The 2015 Armed Forces Bowl was a post-season American college football bowl game played on December 29, 2015, at Amon G. Carter Stadium on the campus of Texas Christian University in Fort Worth, Texas. The 13th edition of the Armed Forces Bowl featured the California Golden Bears of the Pac-12 Conference against the Air Force Falcons of the Mountain West Conference.  It  began at 2:03 p.m.

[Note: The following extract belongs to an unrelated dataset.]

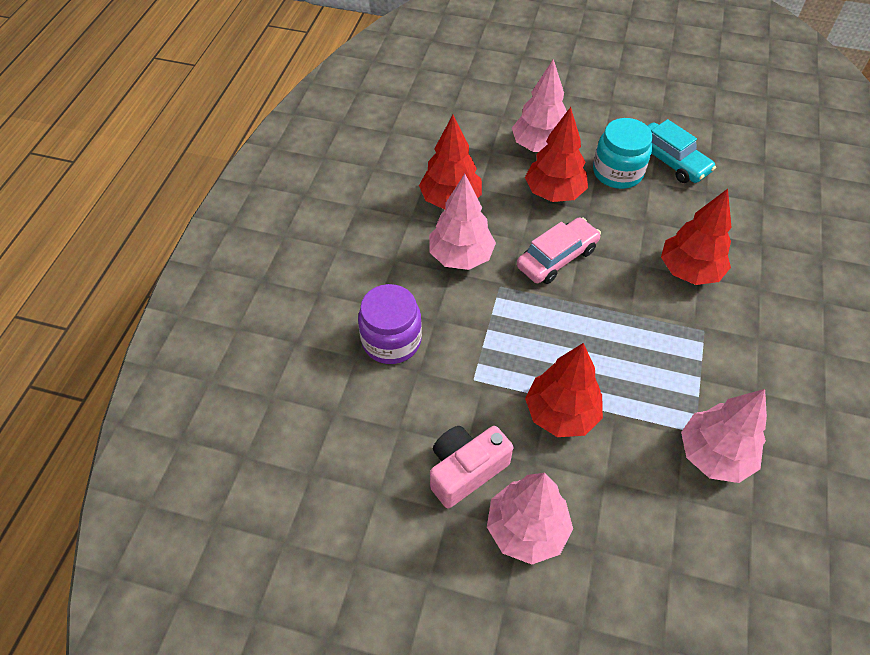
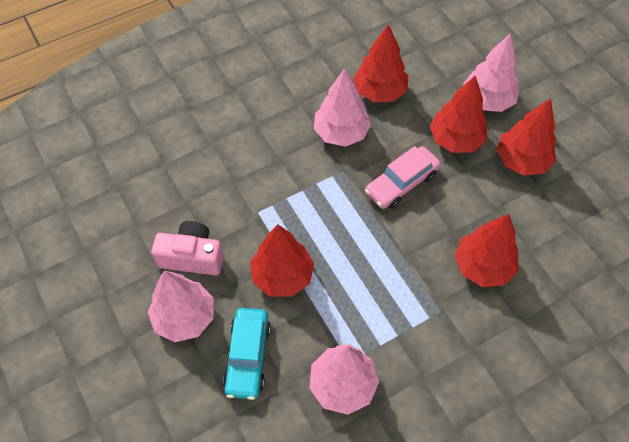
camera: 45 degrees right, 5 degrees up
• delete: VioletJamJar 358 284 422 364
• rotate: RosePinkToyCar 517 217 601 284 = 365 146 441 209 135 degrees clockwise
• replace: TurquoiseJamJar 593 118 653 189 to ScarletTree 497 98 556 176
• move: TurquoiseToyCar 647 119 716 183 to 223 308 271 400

CST and aired on ESPN.  It was one of the 2015–16 bowl games that concluded the 2015 FBS football season.  Sponsored by aerospace and defense company Lockheed Martin, it was officially known as the Lockheed Martin Armed Forces Bowl.

Teams
The game featured the California Golden Bears against the Air Force Falcons.  It was a rematch of the 2007 Armed Forces Bowl (the first for both teams), which saw California defeat Air Force by a score of 42–36.

California Golden Bears

After finishing their regular season 7–5, the Golden Bears accepted their invitation to play in the game.

This was the Golden Bears' second Armed Forces Bowl.

Air Force Falcons

After finishing their regular season 8–5, the Falcons accepted their invitation to play in the game.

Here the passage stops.